All’alba dei Farnese: retoriche del potere, palazzo e paesaggio

Gradoli

Gradoli

Gradoli – Riceviamo e pubblichiamo – Progetto “Ager”. I 13 musei del Simulabo (sistema museale del lago di Bolsena) si raccontano. Ostetrica d’eccezione: Banda del racconto.

Dopo gli ultimi successi di Ischia (fra le rovine della distrutta città di Castro) e Bolsena (prima l’acquario poi il museo territoriale) l’undicesimo appuntamento di Ager è a Gradoli per una passeggiata/racconto indoor nelle stanze di palazzo Farnese, sede del Museo del costume farnesiano. Protagonista, insieme con Antonello Ricci di Banda del racconto, Fulvio Ricci, storico dell’arte e direttore del museo.

Appuntamento domenica 10 dicembre alle 10. Partecipazione gratuita.

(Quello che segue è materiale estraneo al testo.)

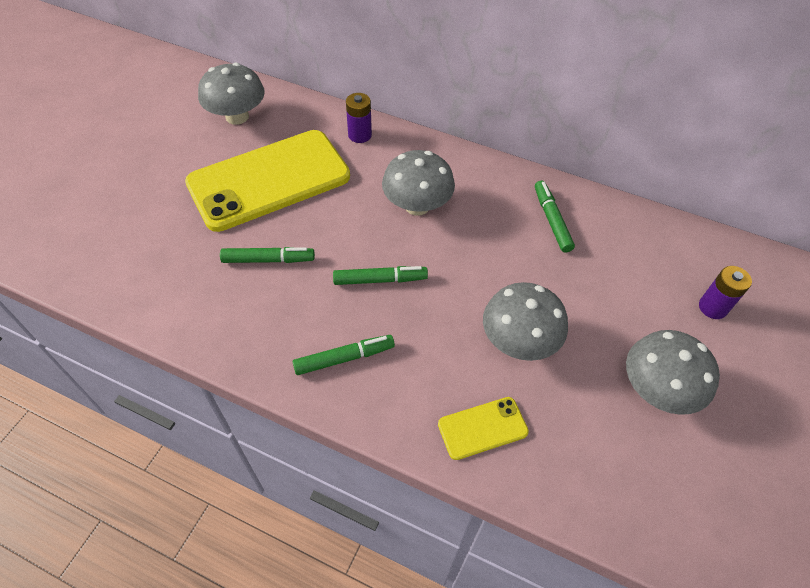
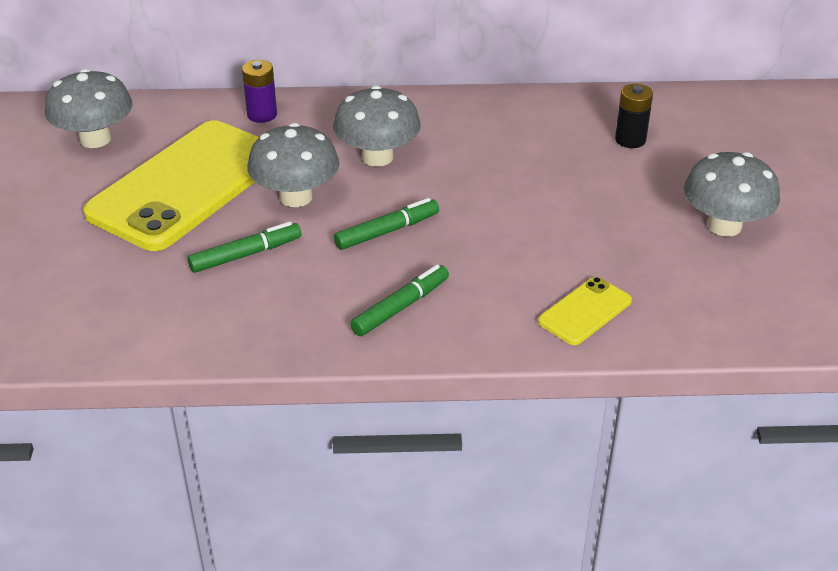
camera: 25 degrees left, 15 degrees down
(518, 341) = (569, 233): grey mushroom -> grey mushroom (296, 197)
(551, 220) = (529, 127): green marker -> none
(628, 265) = (630, 140): none -> black battery
(712, 307) = (730, 148): purple battery -> none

Il Museo del costume farnesiano ha avviato negli ultimi anni, grazie all’impegno del suo direttore Fulvio Ricci, un percorso di forte rinnovamento. Al centro, e al tempo stesso motore, di questo processo il palazzo considerato nei suoi valori urbanistici, architettonici e pittorici. Quello di Gradoli, progettato da Antonio da Sangallo il Giovane su commissione del cardinale Alessandro Farnese, rappresenta un prototipo di dimora umanistica. In esso architettura, complesso decorativo e molti altri particolari costituiscono un tutto integrato espressione di una (nuova per l’epoca) filosofia e concezione del potere. Il palazzo di Gradoli, primo palazzo del potere farnesiano, segna i passaggio da ciò che i Farnese erano stati e non erano più, a ciò che sarebbero stati ma ancora non erano.

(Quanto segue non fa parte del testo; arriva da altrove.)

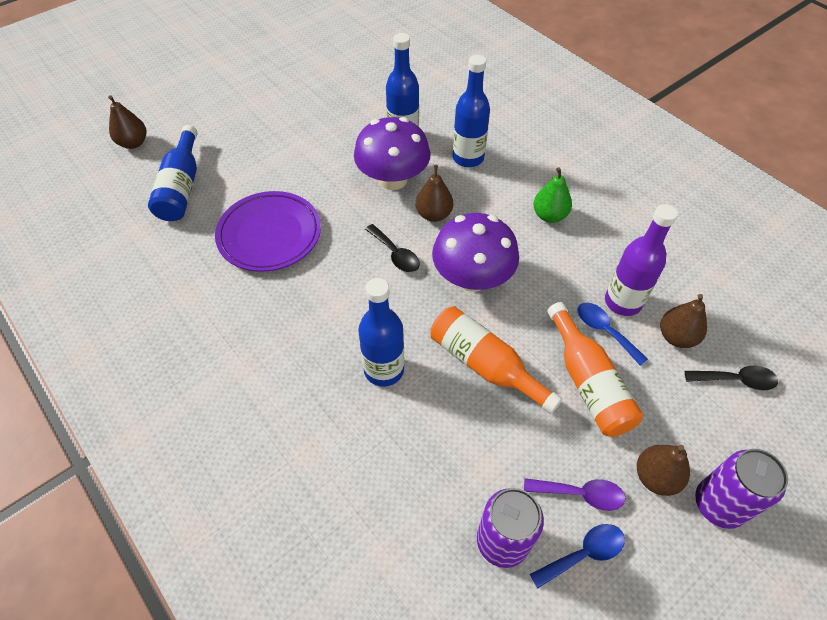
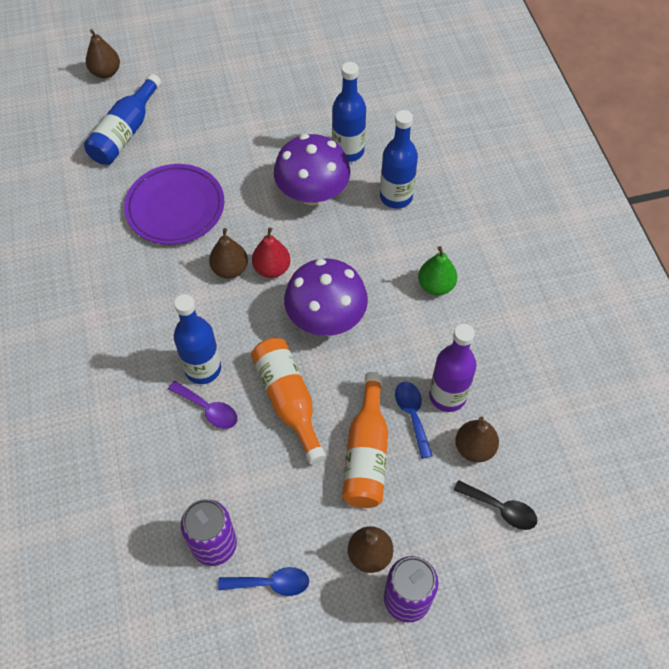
camera: 25 degrees right, 5 degrees up
(395, 254) = (272, 268): black spoon -> red pear
(434, 214) = (329, 243): brown pear -> brown pear (230, 269)
(580, 494) = (298, 539): purple spoon -> purple spoon (208, 409)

Undicesima tappa di “Ager”. Un progetto targato Simulabo (sistema museale del lago di Bolsena). Complice-ostetrica la banda del racconto, i 13 musei del Simulabo finalmente si raccontano.

Per la prima volta i direttori della bella costellazione museale squadernata intorno al più grande lago vulcanico d’Europa si “confidano” pubblicamente: la loro formazione; la loro personale esperienza-idea di museo; i rapporti tra il museo da loro diretto e la comunità locale (ma anche il modo in cui la comunità vede-vive il proprio museo); la certezza condivisa della tensione a una pedagogia civile che scorre, come linfa vitale, a rinvigorire il sistema stesso; peculiarità e vocazioni specifiche che connettono, con puntuale originalità, il museo da loro diretto alla realtà specifica dell’ager su cui il museo stesso fa perno: intorno ai singoli borghi, il territorio agricolo, boschivo, lacuale, il paesaggio ergologico delle comunità e quello storico-archeologico delle più antiche civiltà.

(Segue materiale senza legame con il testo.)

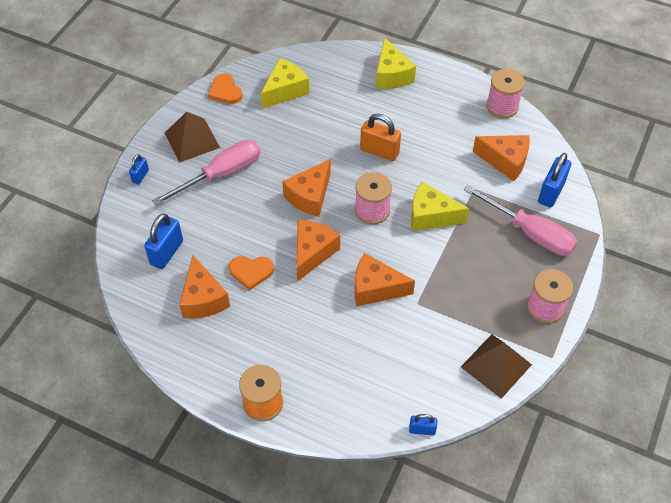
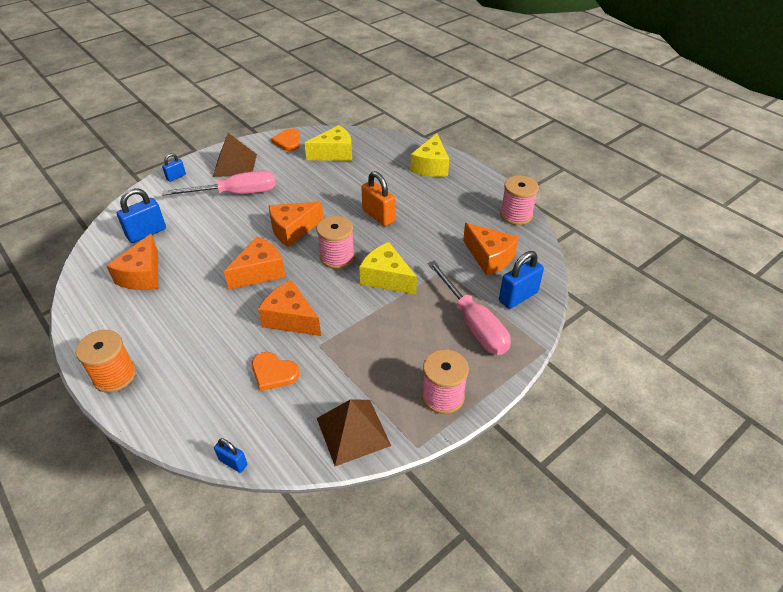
camera: 25 degrees right, 10 degrees down
(251, 272) = (197, 269): orange heart -> orange heart (273, 373)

Ma soprattutto infine – quale novello Aladino – ciascun direttore sfregherà, per noi di Banda del racconto, la sua lampada delle storie, rievocando dallo scrigno del suo museo, dalle profondità del tempo e dello spazio, una vicenda inedita e scordata. Da ciascuna storia, una passeggiata/racconto.

Dalla raccolta delle passeggiate, infine, un libro (per i tipi di Davide Ghaleb Editore): una guida davvero sui generis, un virtuoso biglietto da visita (nuovo-nuovo di zecca) per il Simulabo e il suo territorio. Un volume destinato alla curiosità dei turisti ma anche di noi “indigeni” alto laziali.

Ager è un progetto finanziato dalla Regione Lazio con L.R. 23 ottobre 2009, 26 – Disciplina delle iniziative regionali di promozione della conoscenza del patrimonio e delle attività culturali del Lazio (e successive modifiche).